I'm now turning to looking at volatility of stock prices and seeing if it could be a useful addition to my trading model. More sophisticated investors and traders and familiar with measures of stock price volatility derived from the implicit volatility expressed in options prices according to the Black-Scholes options pricing model. The VIX and VXN are the best known of these and measure the volatility implied by options on the S&P 500 and NASDAQ 100 indices. But one can also measure volatility directly from stock prices. The most straightforward would be a standard deviation of changes in the index. The problem with this and the reason why the options based indicators are popular is there will be a different result depending on how many observations are used to compute the standard deviation. This indicator also doesn't address intraday volatility. A measure of intraday volatility is Average True Range. True range measures the range of prices from previous close to close (and therefore includes any gaps in the range). ATR is simply an exponential moving average of this. A problem with this indicator is it is dependent on the level of prices. Of course we can simply divide true range by average price over the day to get a unit free measure of the daily range as a percent of price. The chart tracks a five day exponential moving average of this latter indicator.

The late 1990s and early 2000s were far more volatile than today with volatility peaking with an average of a 9% daily price range over the a five day period. As the post 2002 bull market took off volatility declined to very low levels and has now begun to re-emerge but not to the extent seen several years ago.

Why might volatility be interesting?

1. While mainstream finance theory claims that it is not possible to forecast stock prices (this is true though direction of stock prices may be forecastable) it is believed to be possible to forecast volatility in the short term. Typically ARCH (autoregressive conditional heteroskedasticity) time series econometric models are used. Being able to forecast volatility is a big advantage obviously in option trading and a reason I mostly avoid option trading except using deep in the money options as proxies for margined stock or futures. Volatility is not a component of futures prices which makes trading them a lot easier.
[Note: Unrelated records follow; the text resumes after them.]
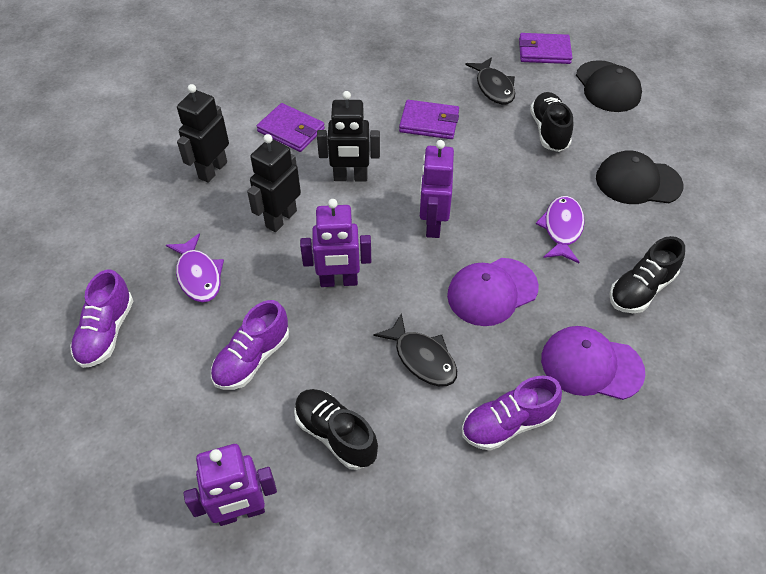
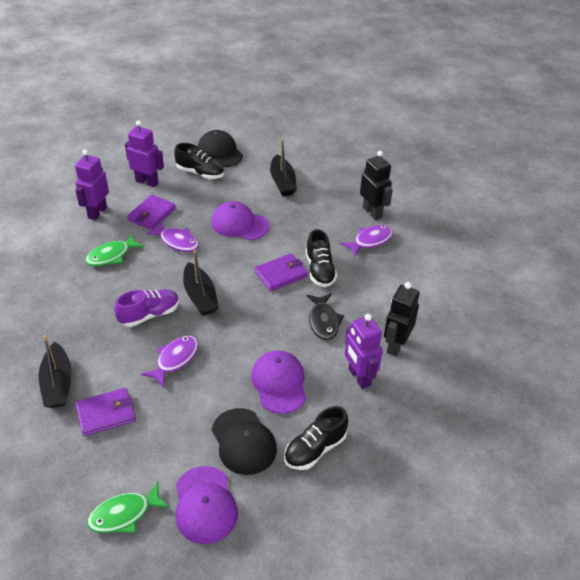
black boat: 0 -> 3
black fish: 2 -> 1
black robot: 3 -> 2
green fish: 0 -> 2
purple cap: 2 -> 3
purple fish: 2 -> 3
purple shoe: 3 -> 1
2. Stock prices are far more volatile when declining than rising. Market tops are more commonly characterised by narrow trading ranges that finally fail than by volatile "blow-offs". Market bottoms typically show violent intra- and inter-day fluctuations. If one forecast rising volatility - declining prices might also be associated with that forecast. Of course it makes sense that volatility is higher with declining prices -a rise in volatility implies a rise in risk and higher risk implies that lower prices are optimal - investors should pay less for a given amount of earnings with higher volatility assuming risk aversion.

At least volatility might explain some things about stock price behavior that my current completely price based model does not. So I'm going to do a bit of research on this. My first problem though is deciding on an appropriate indicator of volatility.